Tongues were wagging in the spring of 2006 when Rachel Paulose was named U.S. Attorney for Minnesota. She was so young. She had so little trial experience. She was so rigid, they said. People who like and admire her thought taking the job would be a big mistake.
Turns out, they were right. Paulose, 34, resigned Monday, effective in January, to take a job in Washington, D.C., as counselor to the assistant attorney general for the office of legal policy.
One lawyer who knows Paulose well said the controversy has been a deeply disturbing experience for her.
John French, Minneapolis attorney now retired and Paulose’s mentor, spoke with her Monday before she announced her departure.
“From her perspective the controversy made her life so miserable that another opportunity for public service was a relief,” French said. “From the perspective of the Justice Department it would have been a shame to throw away such a talented, competent person. The Justice Department was helping extract her from a bad environment.”
French met Paulose 10 years ago when she was a summer associate at Faegre and Benson, where French was a highly respected managing partner. Paulose was assigned to French “and we hit it off.”
Later, she was a clerk for Chief Judge James B. Loken of the 8th U.S. Circuit Court of Appeals. Loken who had been a partner at Faegre and close friend to French. The three kept in touch.
“I’ve talked to her for every job she’s had,” French said.
French scoffs at the notion Paulose was young and unqualified. “At 34 you’re not in diapers anymore,” he said.
Still, former Minnesota U.S. attorney David Lillehaug thinks her decision is “in the best interest of everyone. It’s wise to leave for the good of the office that has gone through a great deal of stress.”
At least one of Paulose’s conservative admirers says she’s deeply loyal to her friends and equally difficult with her opponents.

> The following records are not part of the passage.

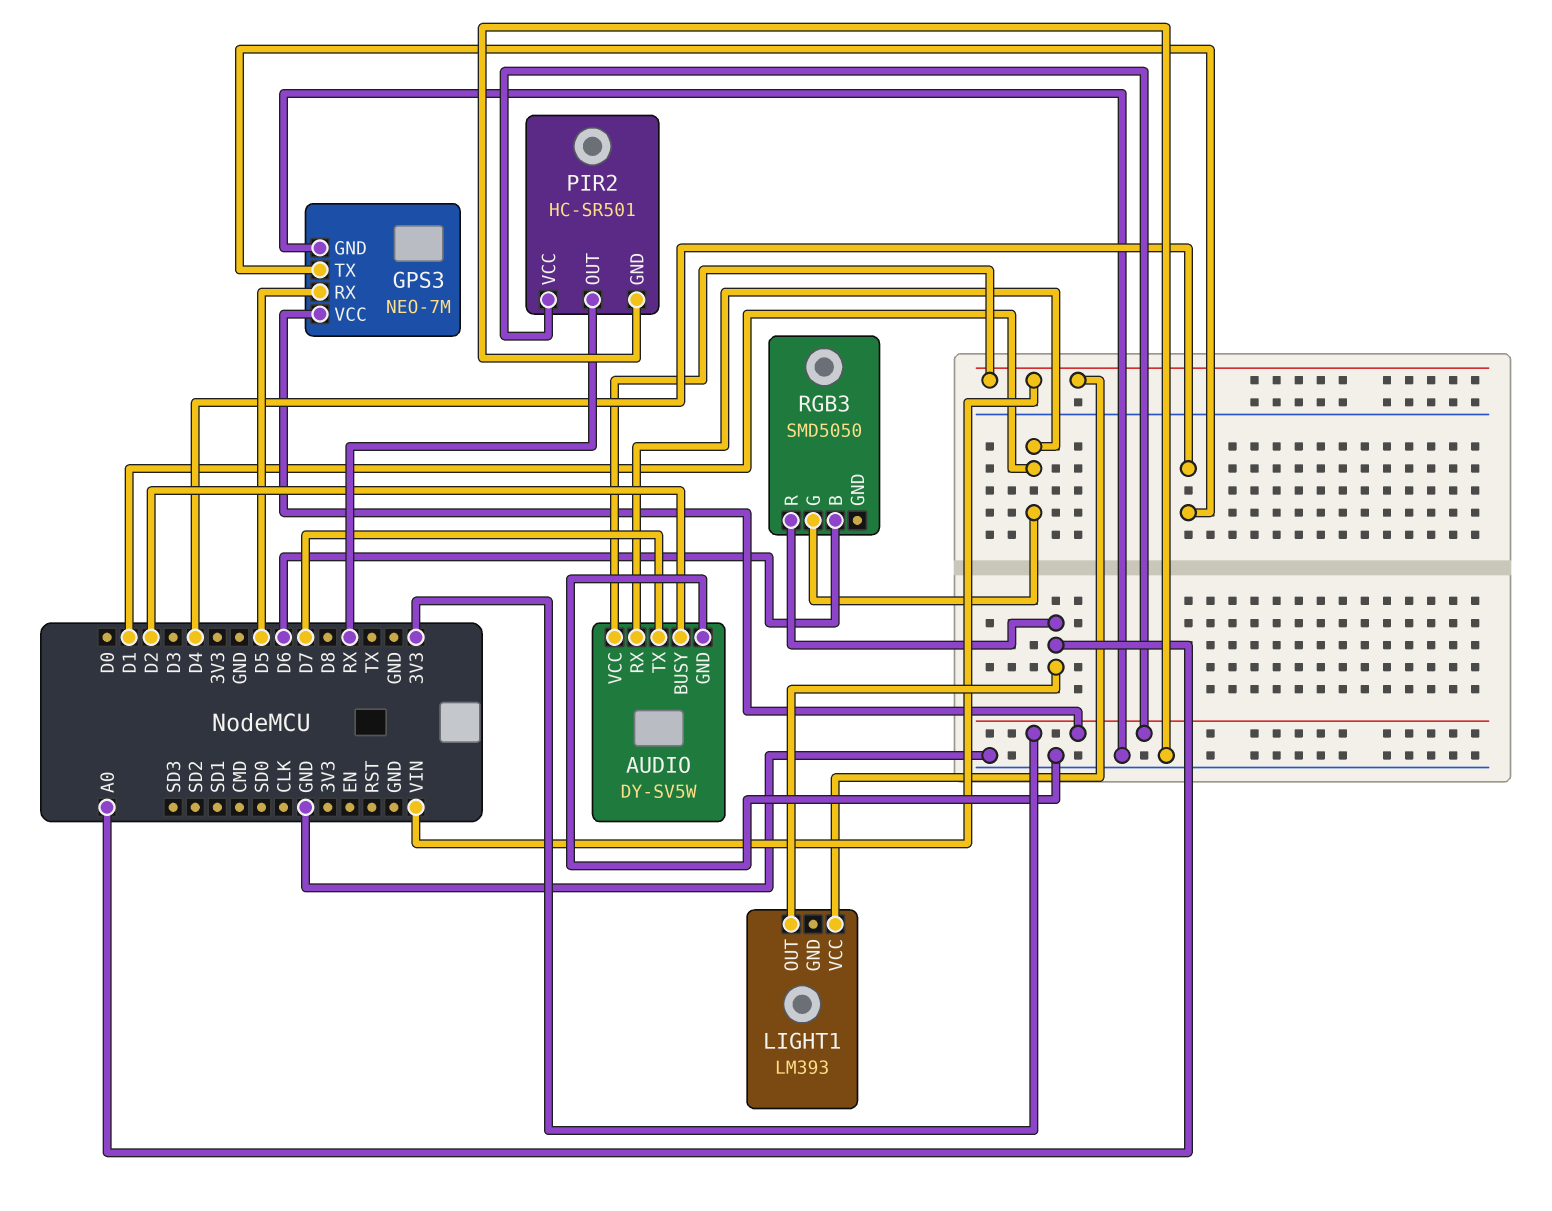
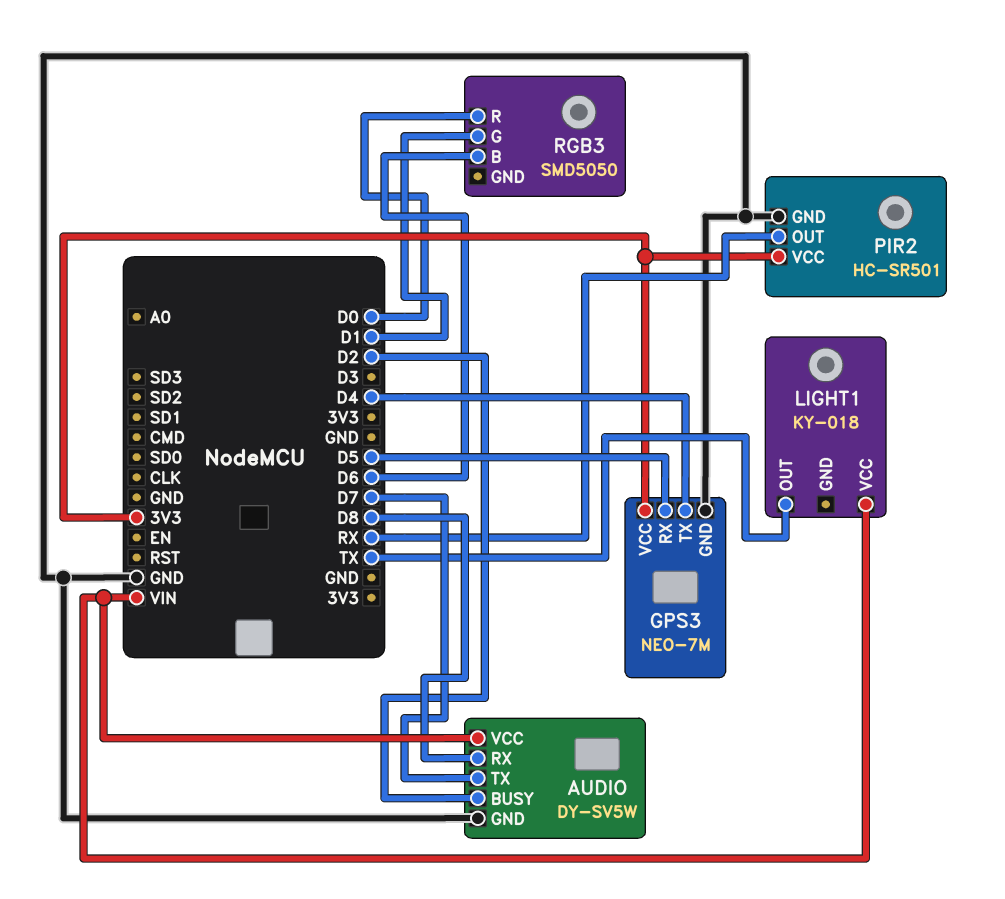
AUDIO pin RX: D1 -> D8
LIGHT1: LM393 -> KY-018
LIGHT1 pin OUT: A0 -> TX
RGB3 pin R: A0 -> D0

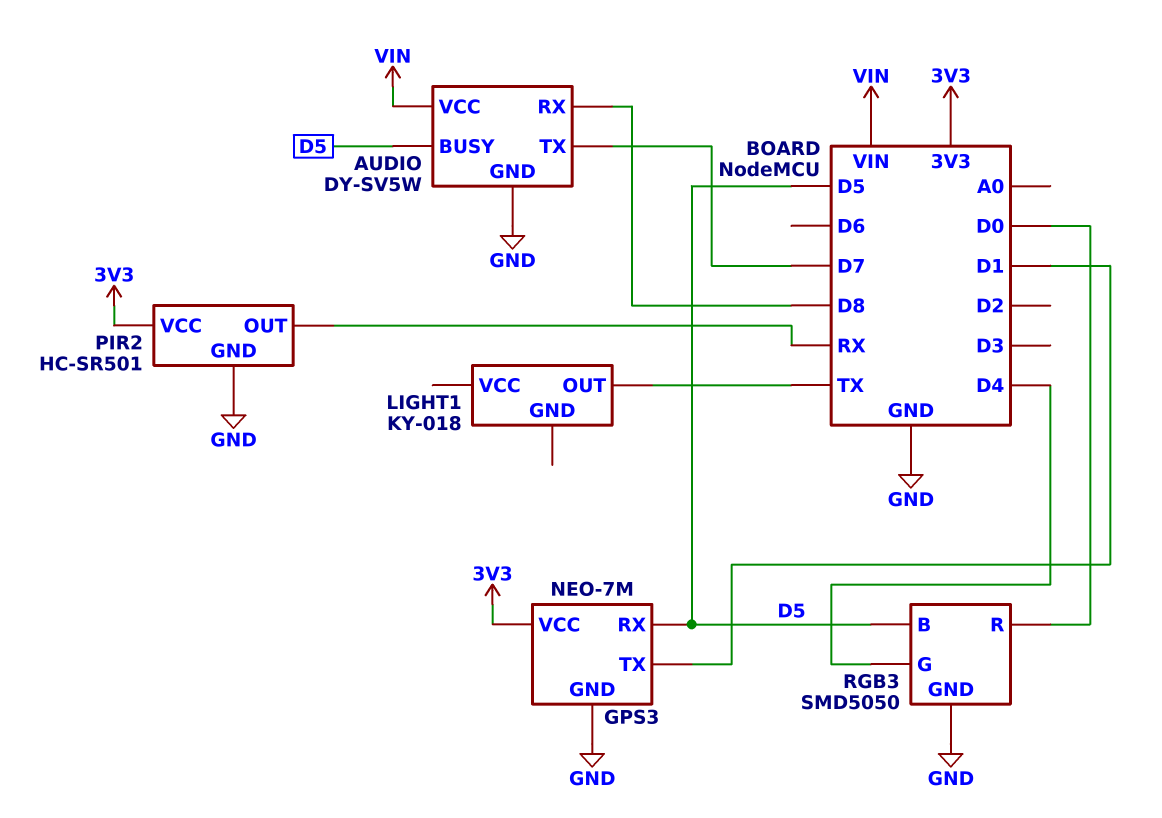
AUDIO pin BUSY: D2 -> D5
GPS3 pin TX: D4 -> D1
LIGHT1 pin VCC: VIN -> none
RGB3 pin B: D6 -> D5
RGB3 pin G: D1 -> D4
RGB3 pin GND: none -> GND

Four attorneys in the office have taken demotions since Paulose became their boss to return to trying cases, rather than working for her as managers.
“The last straw came over the weekend when she suggested that her critics might be motivated by discrimination,” Lillehaug said.
In a National Review Online opinion piece, Minneapolis attorney Scott Johnson said Paulose was the victim of a “media lynching” because she is a conservative.
Johnson quoted Paulose as saying, “The McCarthyite hysteria that permits the anonymous smearing of any public servant who is now, or ever may have been, a member of the Federalist Society; a person of faith; and/or a conservative (especially a young, conservative woman of color) is truly a disservice to our country.”
French, a lifelong Democrat, said Paulose has no problem getting along with people of a different persuasion, despite her conservative politics.
“I bet Rachel and I cancel each other out every time we vote,” he said.